立食するための木のテーブルには様々に咲き誇る花が活けられていたり、骨董品と思しき置物や、可愛らしい人形までが飾られていたりする。器には瑞々しい果実がこんもりとあり、意匠を凝らした茶器があり、食べものにはすべて銀食器が使われていた。

 またパンには立食しやすいように具材が挟まれており、その生地に肉汁を染みこませて招待客の食欲をそそりながら、手に取られることを待っているかのようなもの、春を感じさせる色で構成されていて、思わずその手に取りたくなるもの、中には貴婦人たちの好きそうなクリームと果物を挟んだものもあり、その断面で人々に春を感じさせるようになっているものもある。

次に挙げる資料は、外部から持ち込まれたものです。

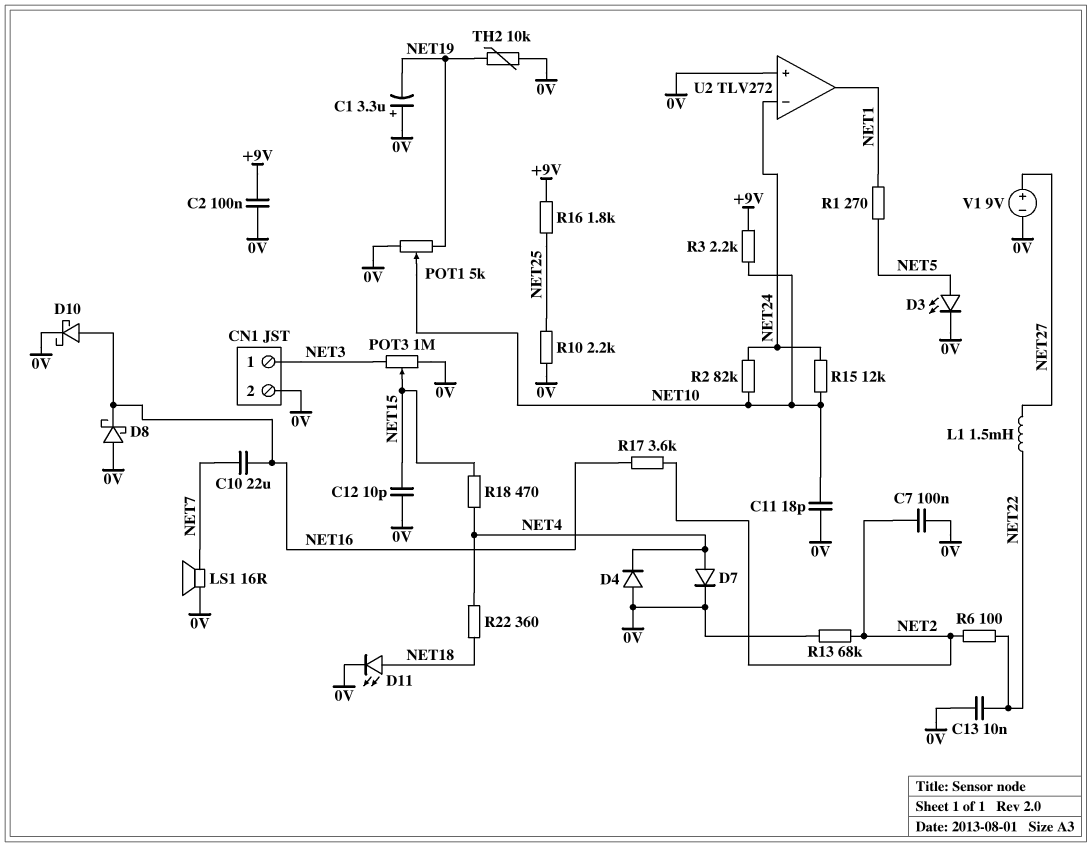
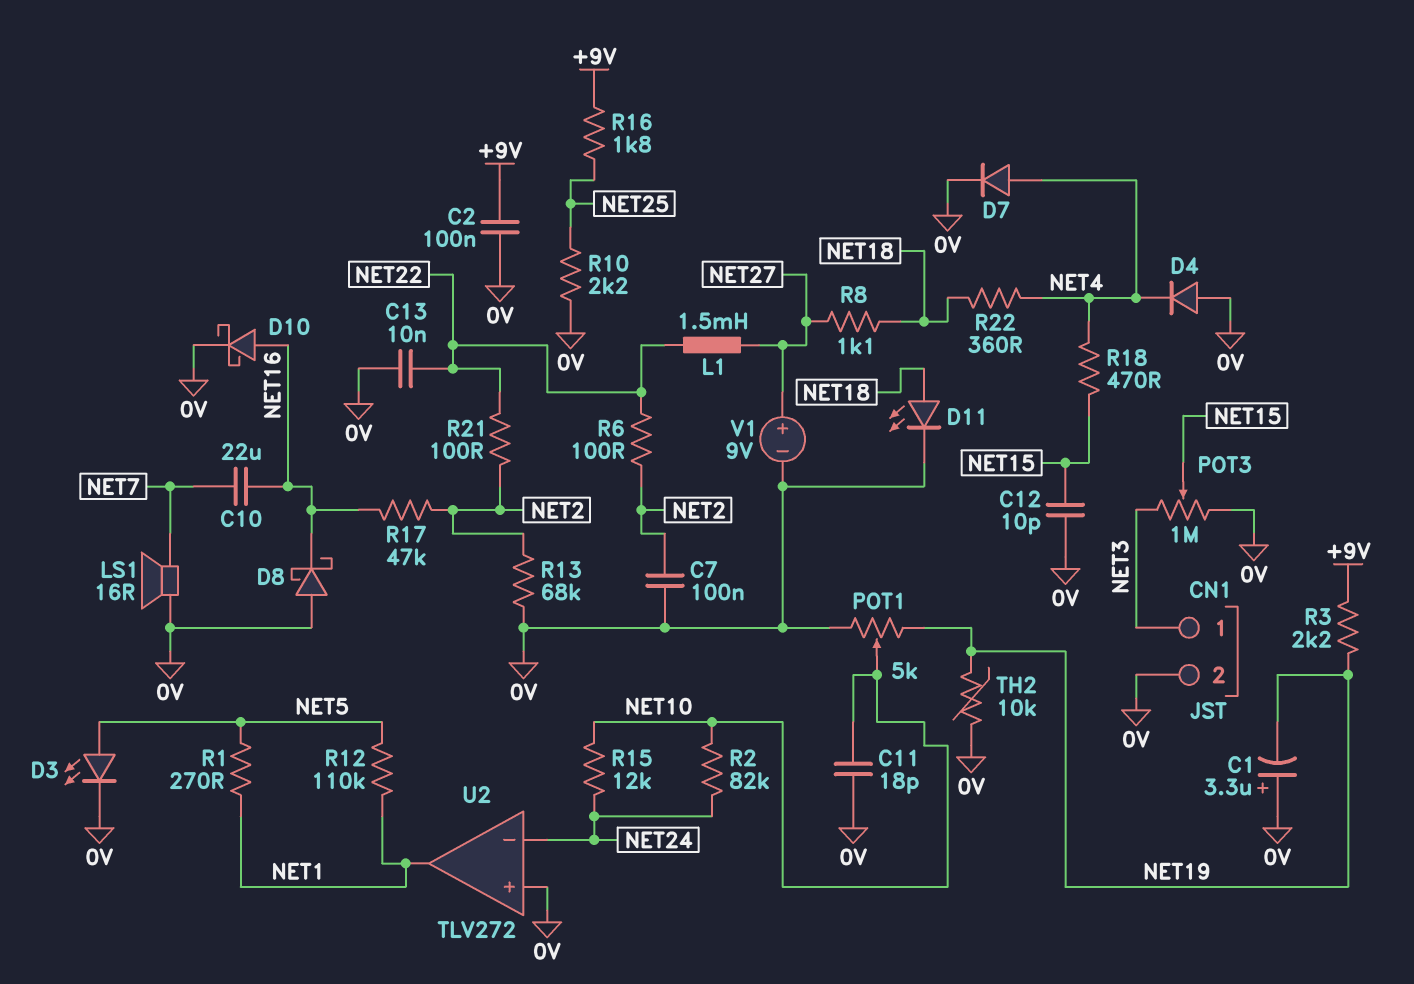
R3: 2.2k (+9V, NET10) -> 2.2k (+9V, NET19)
R8: none -> 1.1k (NET18, NET27)
R12: none -> 110k (NET1, NET5)
R17: 3.6k (NET2, NET16) -> 47k (NET2, NET16)
R21: none -> 100 (NET2, NET22)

 集まってきた招待客たちも春に合わせたパステルカラーや花柄のドレスに身を包む淑女に、春に合わせた鮮やかな色合いの準礼装に身を包む紳士たち。中には正礼装でステッキまで持ち、鼻高く歩いている者もいた。

 ここのすべてを手配したリディアス皇后が気に入れば、基本誰でも招待されるその春分祭において、基本のドレスコードはないため、それぞれの解釈というところだろう。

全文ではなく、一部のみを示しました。